玄関のドアを開けた瞬間、母親の美智子さん(仮名・52歳)は言葉を失いました。

東京23区内のワンルームアパート。そこに暮らしているのは、都内のアパレル関連企業で働く娘・沙織さん(仮名・24歳)です。月収は手取りで約22万円。新卒で就職してから2年、初めての一人暮らしでした。

床には脱ぎ捨てられた服、空のペットボトル、コンビニ弁当の容器。キッチンのシンクには洗われていない食器が積み重なり、異臭が漂っていました。

「これ、ゴミ屋敷じゃないの……?」

母の美智子さんが上京したのは、沙織さんからの連絡が減ったことがきっかけでした。

「忙しいから」「寝ているから」と言われるばかりで、電話も短時間。心配になり、「近くまで来たから」と半ば強引に部屋を訪ねたのです。

「ちゃんと食べてるの?」

「うん、まあ……」

そう言っていた娘の冷蔵庫の中には、調味料と水だけ。自炊の形跡はほとんどありませんでした。

厚生労働省『令和6年 賃金構造基本統計調査』によると、20代前半女性の平均賃金は月23万600円。沙織さんの収入は、決して極端に低いわけではありません。

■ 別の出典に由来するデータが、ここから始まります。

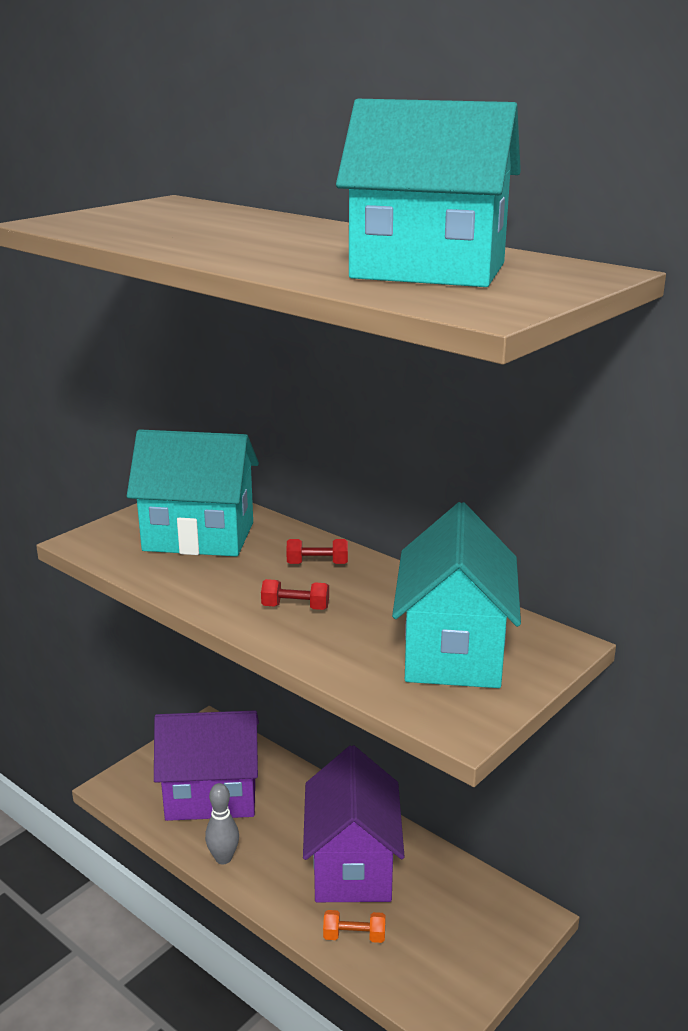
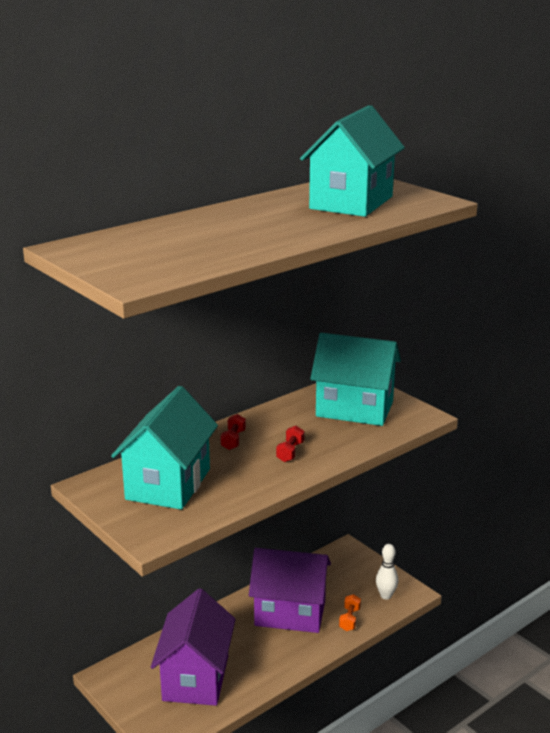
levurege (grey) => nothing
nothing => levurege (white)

しかし、家賃は管理費込みで月8万5,000円。手取りの約4割が住居費に消えます。そこに光熱費、通信費、食費を加えると、貯蓄に回す余裕はほとんどありません。

「社販があるから仕事用の服は何とかなる。でも、家賃と光熱費を払うとほとんど残らない」

そう話す沙織さんの目の下には、はっきりとしたクマがありました。母が一番ショックを受けたのは、部屋の散らかり方そのものより、娘の言葉でした。

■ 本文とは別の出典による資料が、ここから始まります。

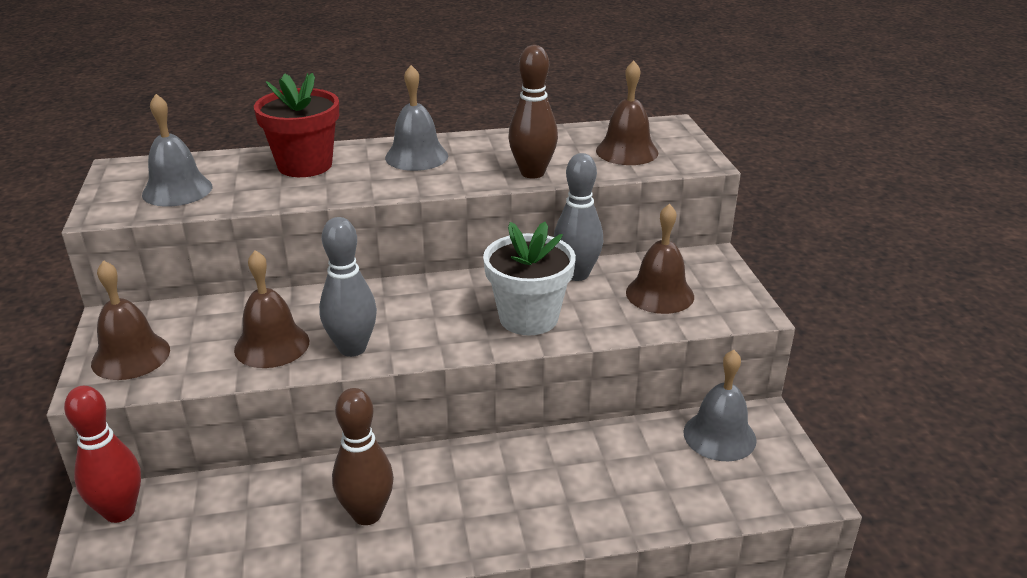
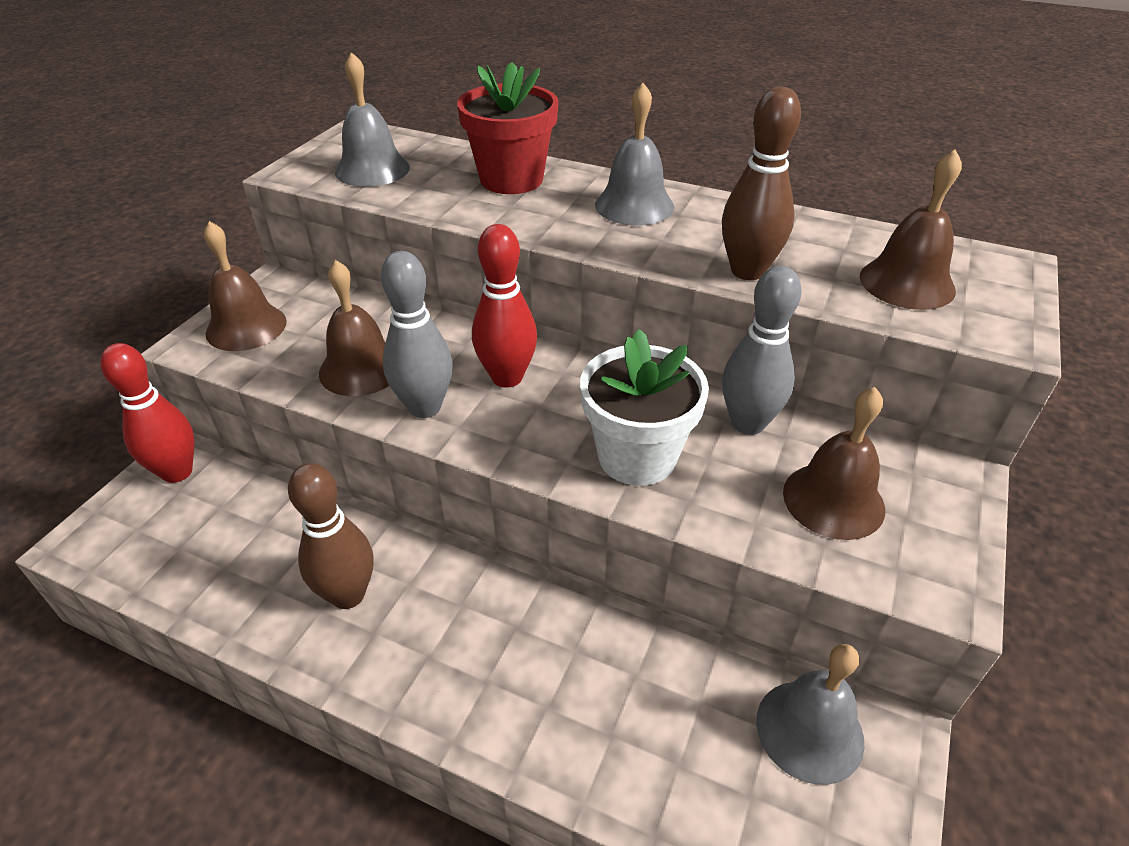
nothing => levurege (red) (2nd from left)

「片づけなきゃって思うんだけど、帰ってくるともう動けなくて……」

朝9時に出勤し、帰宅は21時過ぎ。立ち仕事と接客で体力を使い果たし、休日は寝て終わることも多いといいます。

「誰も来ないし、多少汚くても困らないし」

それは合理的な判断のようでいて、明らかに生活が崩れ始めているサインでした。

親はどこまで踏み込むべきか…“異様な部屋”が教えてくれたこと

内閣府『令和6年版 子供・若者白書』では、若年層の孤立感やメンタル不調の増加が指摘されています。一人暮らしは自由である一方、生活の歯止めが効かなくなるリスクもあります。特に、仕事と生活の切り替えがうまくできない場合、「食事」「睡眠」「整理整頓」といった基本的な行動が後回しになりがちです。

美智子さんは言います。

社会人としてちゃんとやっていると思っていた。でも、生活そのものが壊れかけていたなんて……」

「一緒に片づけようか」

母の提案に、沙織さんは一瞬ためらったあと、静かにうなずきました。

「正直、誰かに来てほしかったのかもしれない」

親の過干渉は避けたい。でも、完全な放置も危険。その境界線はとても曖昧です。

ワンルームの散らかりは、だらしなさの問題ではありませんでした。それは、若者が抱える生活の限界を可視化した結果だったのです。

都会での一人暮らしは、自由と引き換えに、想像以上の重さを背負うこともあります。その現実は、部屋の隅に積み上がったゴミのように、静かに、しかし確実に生活を圧迫していくのかもしれません。